So my last journal entry was myself pleading for people to donate to my "Make a New Start" fund. Well I raised just enough to pay my first month's rent but the move itself plus the deposit took a toll on me financially. My new job in Lake Tahoe wasn't to start until nearly a month after my move. I had to take out a title loan on my car that hadn't even been paid off a year. The only reason why I wanted to make the move in the first place is because I'd gotten enough out of debt that I could afford it. Well, a month into my move and there I was again with a car payment. F*ck!

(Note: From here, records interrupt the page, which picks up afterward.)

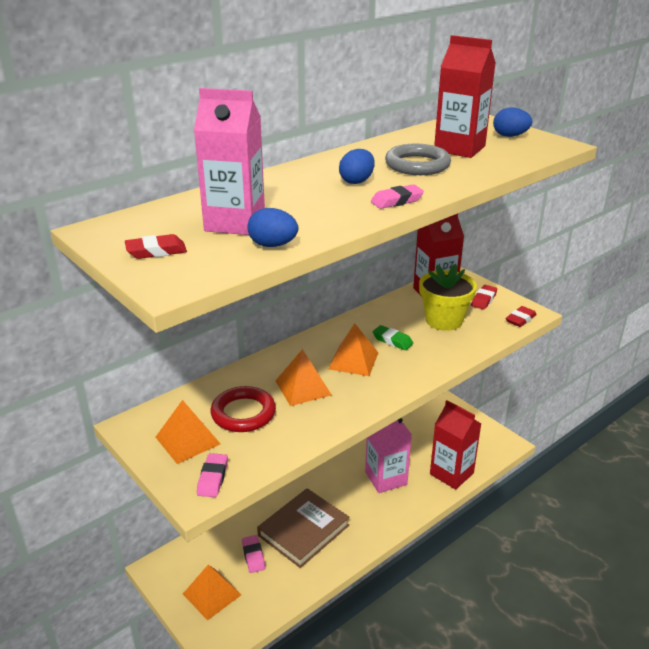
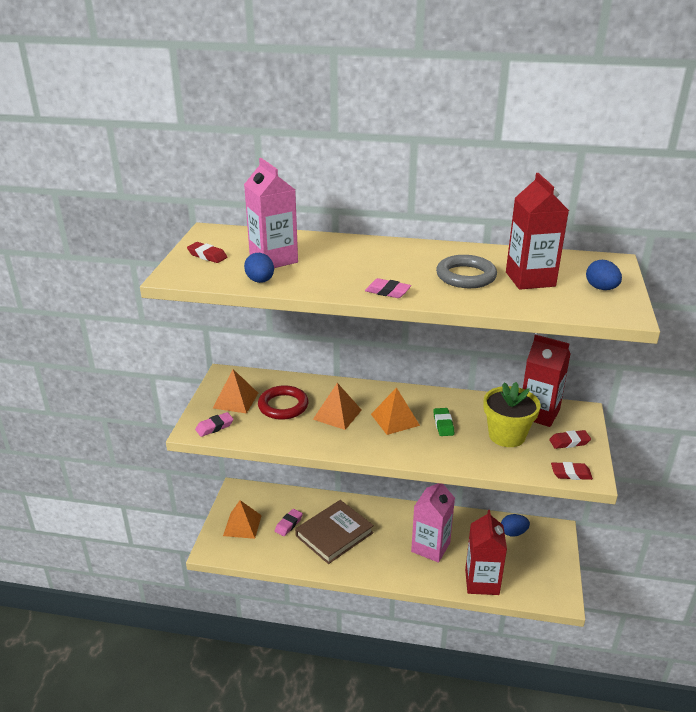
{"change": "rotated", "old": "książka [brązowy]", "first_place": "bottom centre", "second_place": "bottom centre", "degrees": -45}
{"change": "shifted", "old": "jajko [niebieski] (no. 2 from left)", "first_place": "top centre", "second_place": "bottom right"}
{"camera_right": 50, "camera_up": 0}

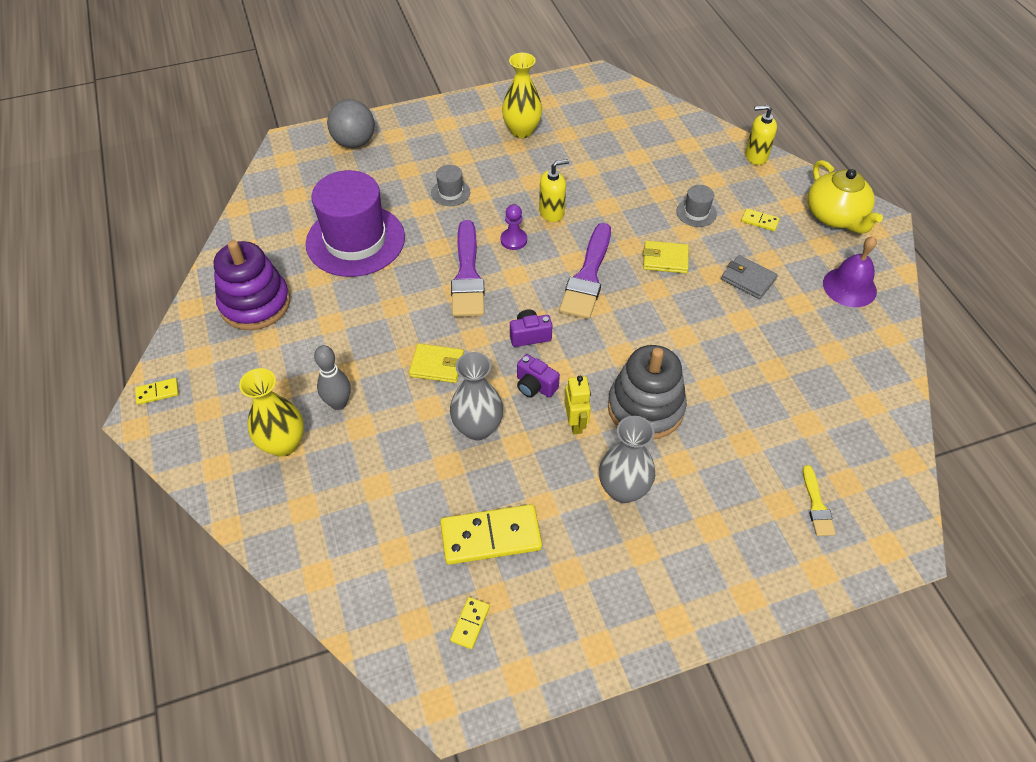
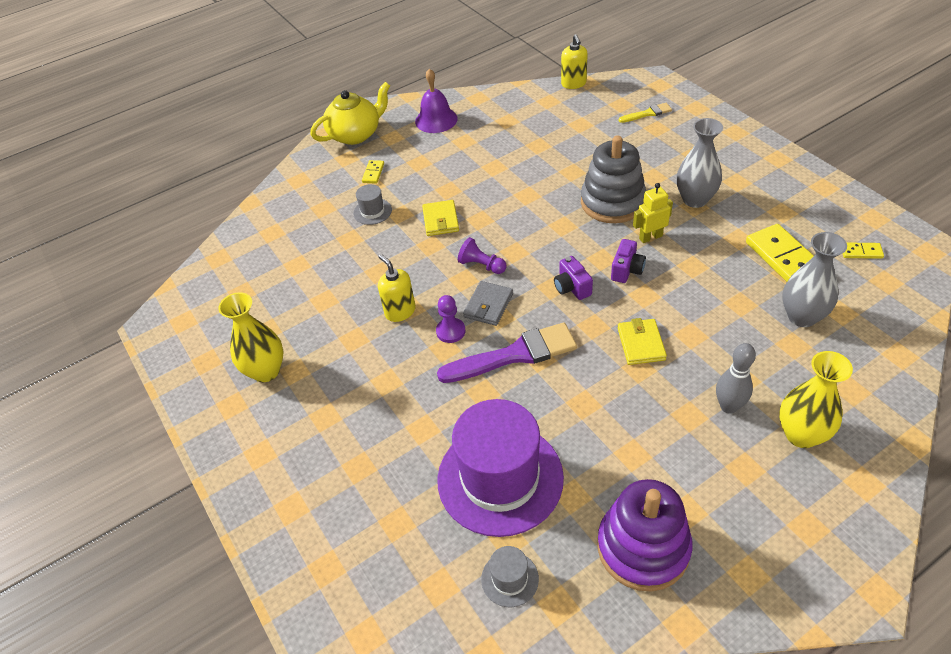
{"change": "swapped", "old": "pędzel [fioletowy] (no. 2 from left)", "new": "pionek [fioletowy] (no. 2 from left)", "first_place": "centre", "second_place": "centre"}
{"change": "shifted", "old": "portfel [szary]", "first_place": "middle right", "second_place": "centre"}
{"change": "shifted", "old": "kapelusz [szary] (no. 1 from left in the first image)", "new": "kapelusz [szary] (no. 2 from left)", "first_place": "top centre", "second_place": "bottom centre"}
{"change": "shifted", "old": "dozownik mydła [żółty] (no. 2 from left)", "first_place": "top right", "second_place": "top centre"}
{"change": "shifted", "old": "wazon [szary] (no. 1 from left in the first image)", "new": "wazon [szary] (no. 2 from left)", "first_place": "centre", "second_place": "middle right"}
{"change": "gone", "old": "kostka domina [żółty] (no. 1 from left)", "first_place": "middle left"}
{"change": "gone", "old": "piłka [szary]", "first_place": "top centre"}
{"camera_right": -100, "camera_up": -5}

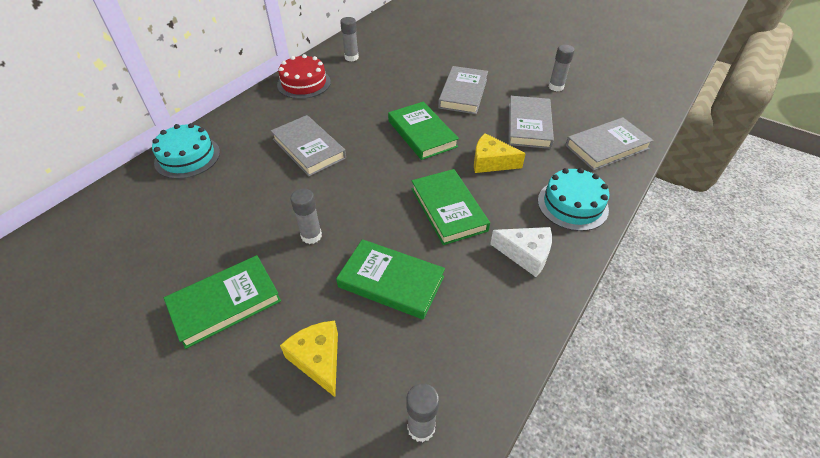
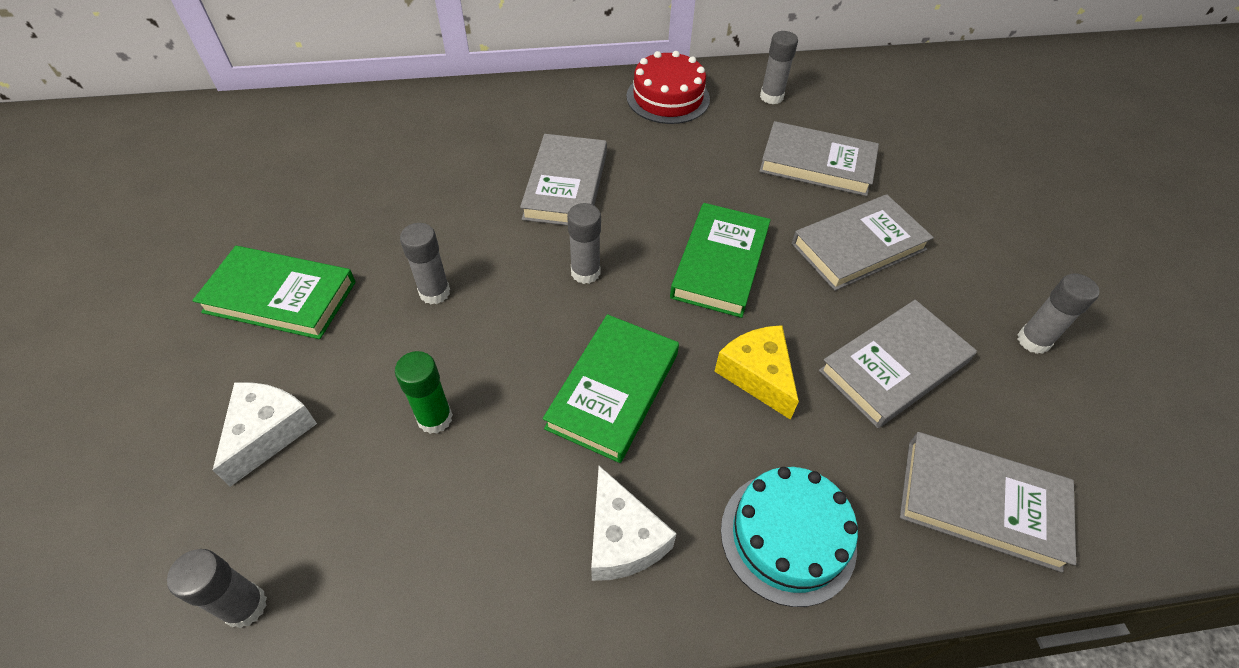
{"change": "repainted", "old": "ser [żółty] (no. 1 from left)", "new": "ser [biały] (no. 1 from left)", "first_place": "bottom centre", "second_place": "middle left"}
{"change": "swapped", "old": "książka [zielony] (no. 2 from left)", "new": "klej w sztyfcie [zielony]", "first_place": "centre", "second_place": "centre"}
{"change": "new", "new": "klej w sztyfcie [szary] (no. 3 from left)", "second_place": "centre"}
{"change": "new", "new": "książka [szary] (no. 2 from left)", "second_place": "top centre"}
{"change": "gone", "old": "tort [turkusowy] (no. 1 from left)", "first_place": "top left"}
{"camera_right": 45, "camera_up": 5}

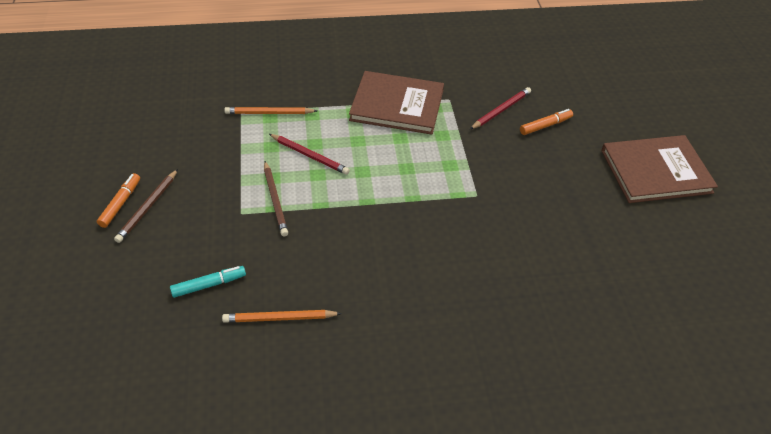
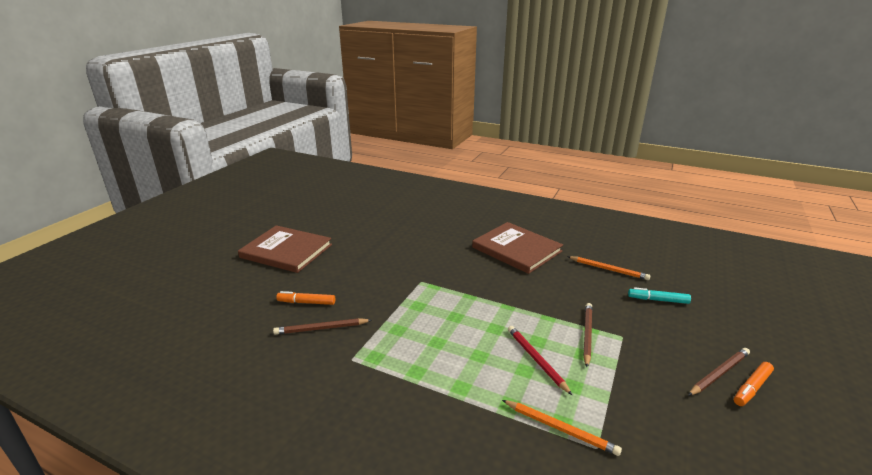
{"change": "repainted", "old": "ołówek [czerwony] (no. 2 from left)", "new": "ołówek [brązowy] (no. 1 from left)", "first_place": "top centre", "second_place": "bottom centre"}
{"change": "shifted", "old": "książka [brązowy] (no. 1 from left in the first image)", "new": "książka [brązowy] (no. 2 from left)", "first_place": "top centre", "second_place": "centre"}
{"camera_right": -145, "camera_up": -20}

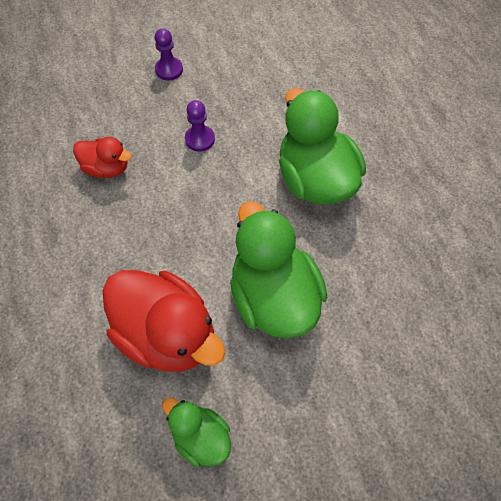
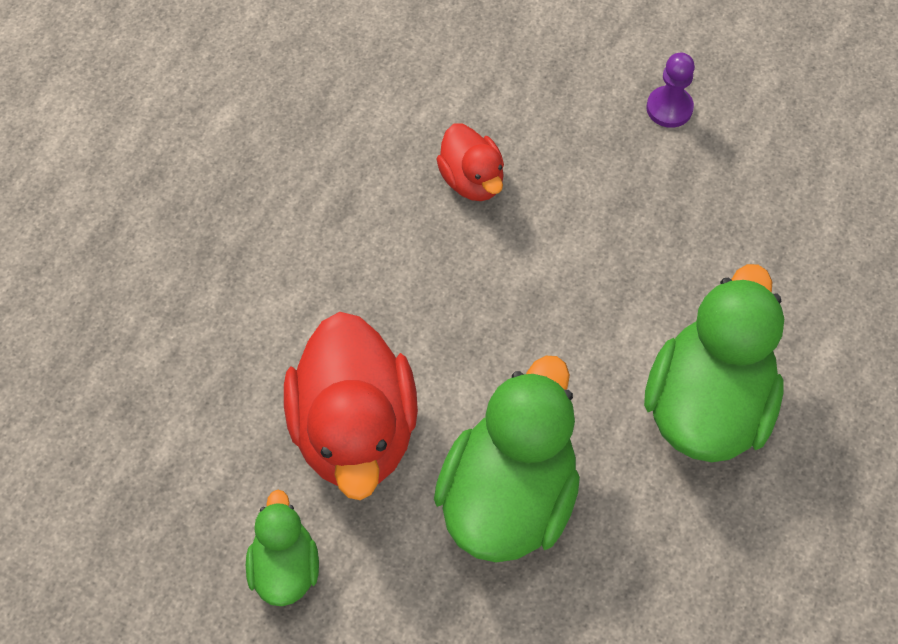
{"change": "gone", "old": "pionek [fioletowy] (no. 2 from left)", "first_place": "top centre"}
{"camera_right": 45, "camera_up": 0}

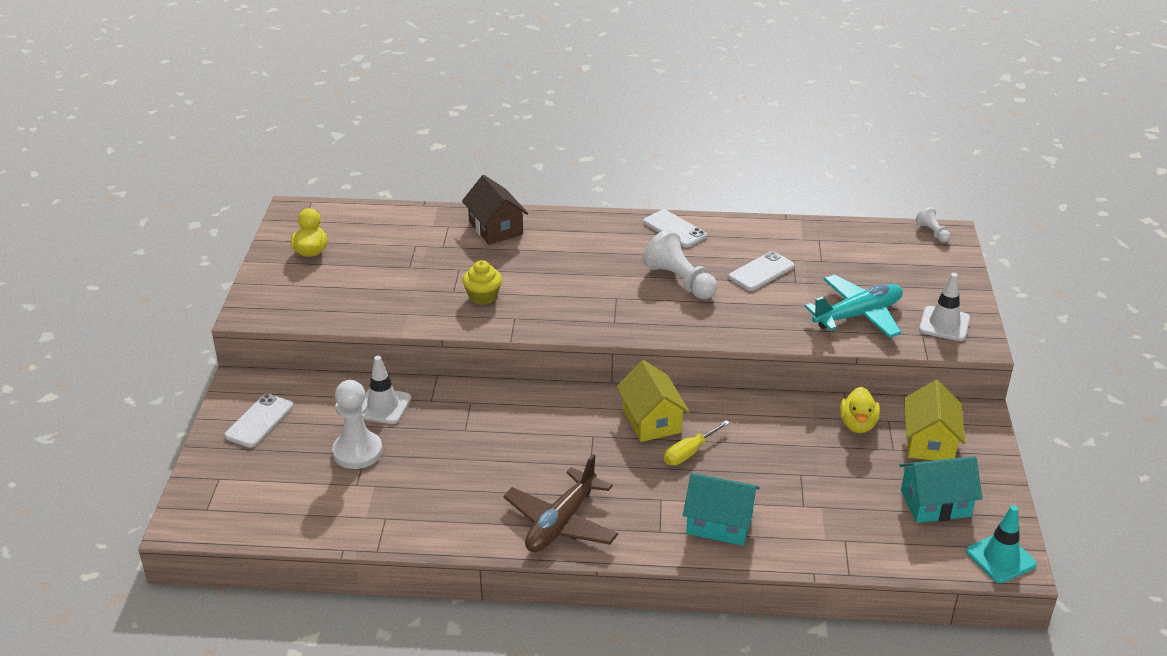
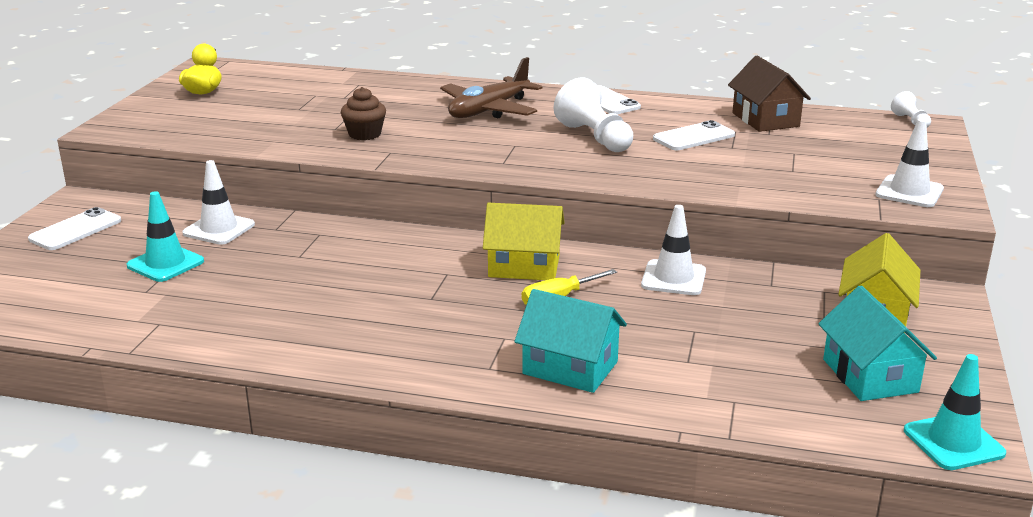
{"change": "swapped", "old": "pionek [biały] (no. 1 from left)", "new": "pachołek [turkusowy] (no. 1 from left)", "first_place": "middle left", "second_place": "middle left"}
{"change": "repainted", "old": "muffinka [żółty]", "new": "muffinka [brązowy]", "first_place": "centre", "second_place": "top centre"}
{"change": "shifted", "old": "samolot [brązowy]", "first_place": "bottom centre", "second_place": "top centre"}
{"change": "rotated", "old": "domek [żółty] (no. 1 from left)", "first_place": "centre", "second_place": "centre", "degrees": -75}
{"change": "new", "new": "pachołek [biały] (no. 2 from left)", "second_place": "centre"}
{"change": "shifted", "old": "domek [brązowy]", "first_place": "top centre", "second_place": "top right"}
{"change": "rotated", "old": "domek [turkusowy] (no. 2 from left)", "first_place": "bottom right", "second_place": "middle right", "degrees": 75}
{"change": "gone", "old": "samolot [turkusowy]", "first_place": "middle right"}
{"change": "gone", "old": "kaczka [żółty] (no. 2 from left)", "first_place": "middle right"}
{"camera_right": 10, "camera_up": -10}

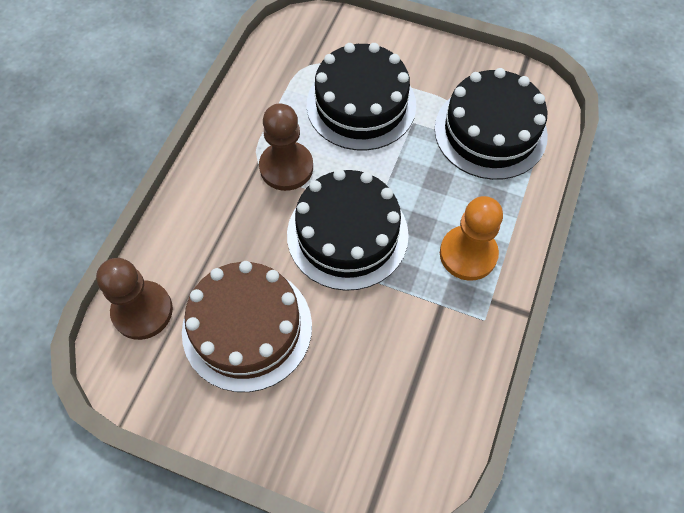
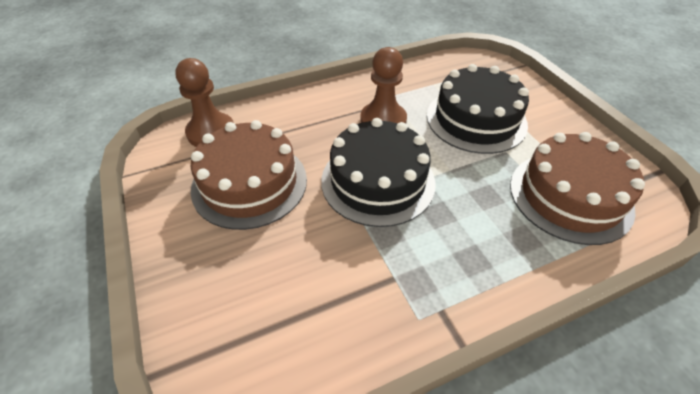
{"change": "repainted", "old": "tort [czarny] (no. 3 from left)", "new": "tort [brązowy] (no. 2 from left)", "first_place": "top right", "second_place": "middle right"}
{"change": "gone", "old": "pionek [pomarańczowy]", "first_place": "middle right"}
{"camera_right": 45, "camera_up": -15}

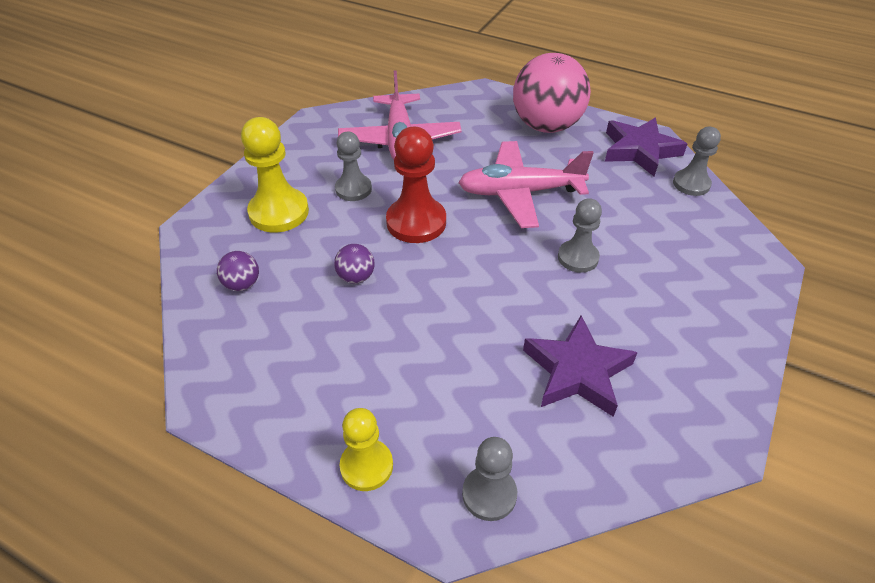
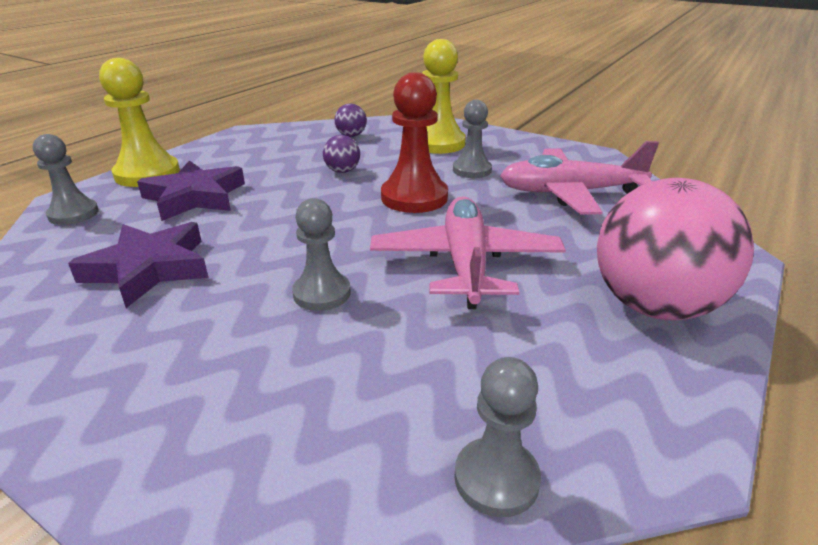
{"change": "scaled", "old": "pionek [żółty] (no. 2 from left in the first image)", "first_place": "bottom centre", "second_place": "top left", "factor": 1.56}
{"change": "shifted", "old": "gwiazda [fioletowy] (no. 2 from left)", "first_place": "top right", "second_place": "middle left"}
{"camera_right": 95, "camera_up": -15}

So now it's March, nearing the end already, and my job has been going great plus I got a second job just in case the snow season didn't go as well as hoped. I was finally starting to feel settled in when...ready...my roommate decided to tell me it just wasn't going to work out. "You're a great roommate, don't get me wrong. The dogs just aren't working out..." What a crock of shit! I know she wants he best friend to move in. She must really think I don't have a clue. As I am typing this, that best friend is here, again! I know the dog excuse is a lie because her dog, as anxious as he is, doesn't like going outside to run unless my two are with him. She has sent me text showing me how cute the dog were sharing a single dog bed together. "Dog Pile" as she captioned it. I posted a photo a few weeks back of all the dogs sharing my bed. Dogs will be dogs and they bark at each other or snarl at each other now and again but overall, they get along. Why can't she just tell me the truth instead of making up a lie...hmmm? She has no balls.
The snow season up here will be winding down by mid-April and my paychecks are only getting smaller. Have I had a chance to save up? Hell no. I have a car payment now and back in January, I had to get new tires because it was just time. There went another $400 and that was a killer deal. Don't forget I had to eventually pay the deposit, which I did. There went more money I could have been saving. Now here I am trying to find a job to tide me over until the next snow season and trying to figure out where I am going to live.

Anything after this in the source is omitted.